Inicialmente concebido para simplificar as transferências instantâneas entre pessoas físicas, o Pix evoluiu rapidamente com a introdução de novas funcionalidades. Dentre elas, destacam-se o Pix Cobrança, que substitui o papel do boleto tradicional, e o Pix Automático, equivalente ao débito automático. Essa versatilidade contribuiu para que a ferramenta seja utilizada por 170 milhões de adultos e mais de 20 milhões de empresas em todo o país, reforçando sua onipresença na vida dos brasileiros.

 

Desenvolvimento Tecnológico e Cronologia Nacional

A jornada para a criação do Pix teve início oficialmente em 2016, quando as primeiras discussões sobre um meio de pagamento nacional começaram a tomar forma. Em 2018, o Banco Central estabeleceu os requisitos fundamentais para a ferramenta, e em agosto de 2019, assumiu a administração da base de dados e do sistema de pagamentos instantâneos. O nome “Pix” foi oficialmente adotado em fevereiro de 2020, marcando uma nova fase no projeto.

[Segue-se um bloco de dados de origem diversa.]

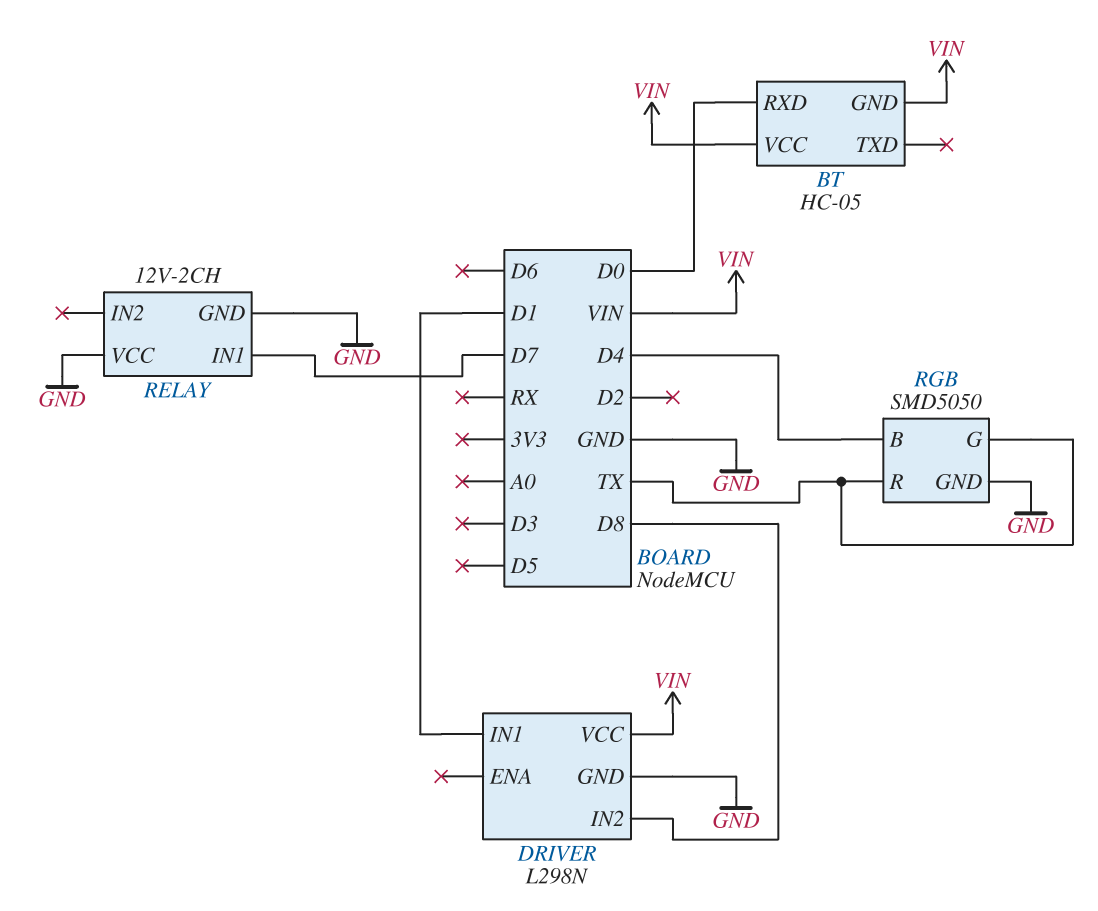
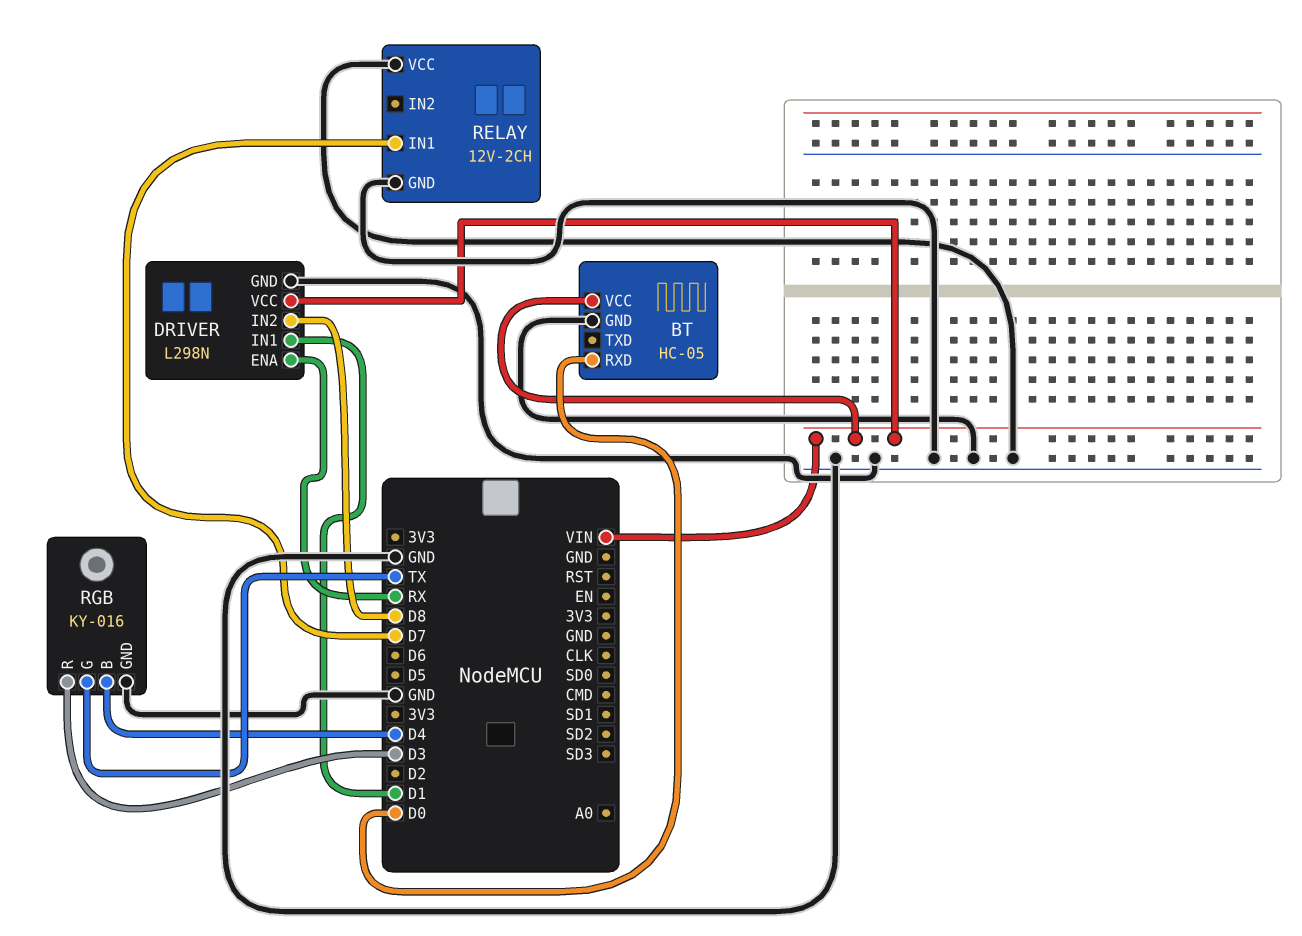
BT pin GND: VIN -> GND
DRIVER pin ENA: none -> RX
RGB: SMD5050 -> KY-016
RGB pin R: TX -> D3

O lançamento em caráter de teste ocorreu em 3 de novembro de 2020, restrito a uma parcela de 1% a 5% dos clientes bancários e operando em horários específicos. Duas semanas depois, em 16 de novembro de 2020, o Pix foi oficialmente disponibilizado para todos os clientes que criaram suas chaves, operando 24 horas por dia e consolidando sua presença no cotidiano financeiro do Brasil.

 

Pix no Cenário Geopolítico: Alvo de Investigação dos EUA

Em um contexto de pressões geopolíticas, o Pix, desenvolvido por servidores públicos brasileiros, tornou-se objeto de uma investigação comercial por parte do governo dos Estados Unidos. A medida foi tomada pela administração Trump como parte de uma estratégia de pressão relacionada ao julgamento do ex-presidente Jair Bolsonaro por suposta tentativa de golpe de Estado após as eleições de 2022, evidenciando a intersecção entre tecnologia financeira e diplomacia internacional.


O Brasil, em resposta oficial ao Escritório do Representante Comercial dos Estados Unidos (USTR), esclareceu que o Pix foi projetado para garantir a segurança do sistema financeiro nacional, assegurando que o sistema não discrimina empresas estrangeiras e opera com base em princípios de neutralidade e inovação.


A investigação americana levantou a preocupação de que o Pix pudesse prejudicar empresas financeiras dos Estados Unidos, o que motivou a defesa do Brasil perante o USTR. A resposta brasileira reiterou o caráter inovador e seguro do sistema, reforçando que sua concepção visa beneficiar o mercado financeiro como um todo, sem favorecer ou desfavorecer agentes específicos, e que sua regulamentação está alinhada às melhores práticas internacionais.